Petitioner also seeks to dismiss the notice of deficiency on a variety of other grounds, all of which are without substance: (a) Because it is not based upon a constitutional monetary system, a ground rejected in Edward A. Cupp, supra; (b) because it is based upon “figures * * * picked at random out of the air,” a ground that, given petitioner’s failure to file returns and refusal to cooperate with the respondent, is totally without merit, see, e.g., Arthur Figueiredo, 54 T.C. 1508, 1512 (1970), affd. by unreported order (9th Cir. 1973); and (c) that if he produces his books and records and testifies in order to carry his burden of proof, he may incriminate himself, a position that also must be rejected in light of respondent’s representation' that there is no criminal prosecution or investigation in progress and the failure of petitioner to establish the likelihood that one may be instituted, see Donaldson v. United States, 400 U.S. 517, 532-536 (1971); Arthur Figueiredo, supra; Hugo Romanelli, 54 T.C. 1448, 1464 (1970), revd. and remanded on other grounds 466 F. 2d 872 (7th Cir. 1972); John Harper, 54 T.C. 1121, 1137-1138 (1970).

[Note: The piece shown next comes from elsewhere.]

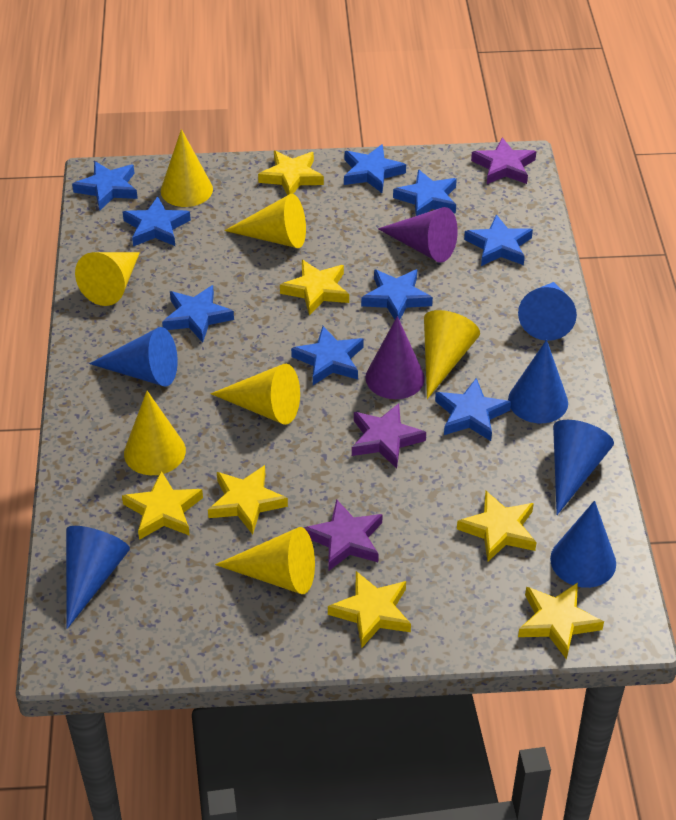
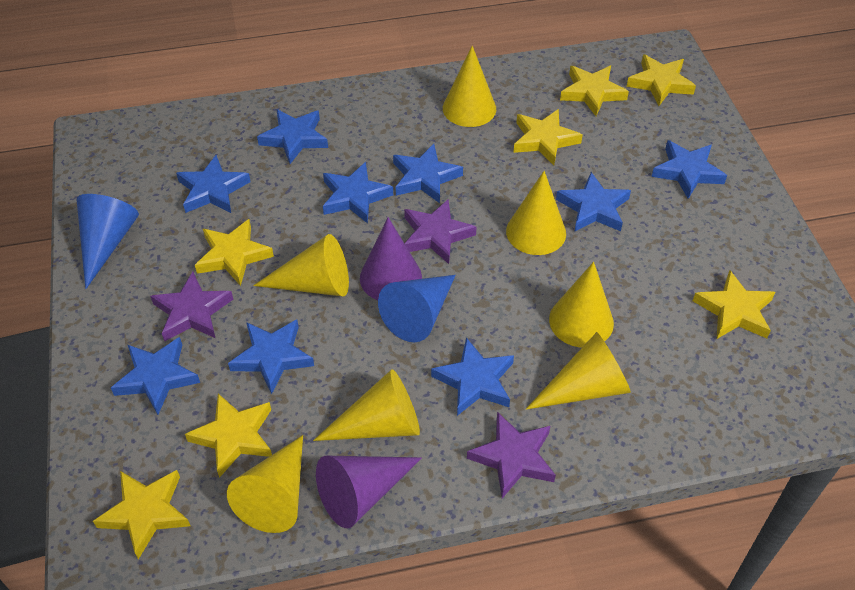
blue cone: 6 -> 2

Petitioner’s request that we grant him immunity is without merit, since jurisdiction to take such action is vested exclusively in the United States District Courts, and then only upon application of a United States attorney. See 18 U.S.C. secs. 6001, et seq. (1970). Similarly, we have no jurisdiction to order the institution of a civil action for declaratory judgment or otherwise by respondent in a District Court. 28 U.S.C. secs. 2201 and 2202. We likewise reject petitioner’s assertion that we are without power to issue subpoenas for the production of his books and records in connection with the trial of this case; our power in this respect has long been recognized. See sec. 7456; United States v. Union Trust Co. of Pittsburgh, 13 F. Supp. 286 (W.D. Pa. 1936); Rule 147, Rules of Practice and Procedure of this Court.

In view of the foregoing, to the extent that petitioner’s motions have not yet been acted upon, they will be denied.

An appropriate order will be issued.

See also Cupp v. Levi,_ F. Supp _ (W.D. Pa. 1975, 36 AFTR 2d, 75-5690, 75.-2 USTC par. 9670); Hartman v. Tannenwald, _ F. Supp _ (W.D. Pa. 1974, 34 AFTR 2d 74-5330, 74-2 USTC par. 9503); Hartman v. Switzer, 376 F. Supp. 486 (W.D. Pa. 1974).

All Code section references refer to the Internal Revenue Code of 1954, as amended and ' in effect during the years in issue, unless otherwise specified.

All Code section references refer to the Internal Revenue Code of 1954, as amended and in effect during the years in issue, unless otherwise specified.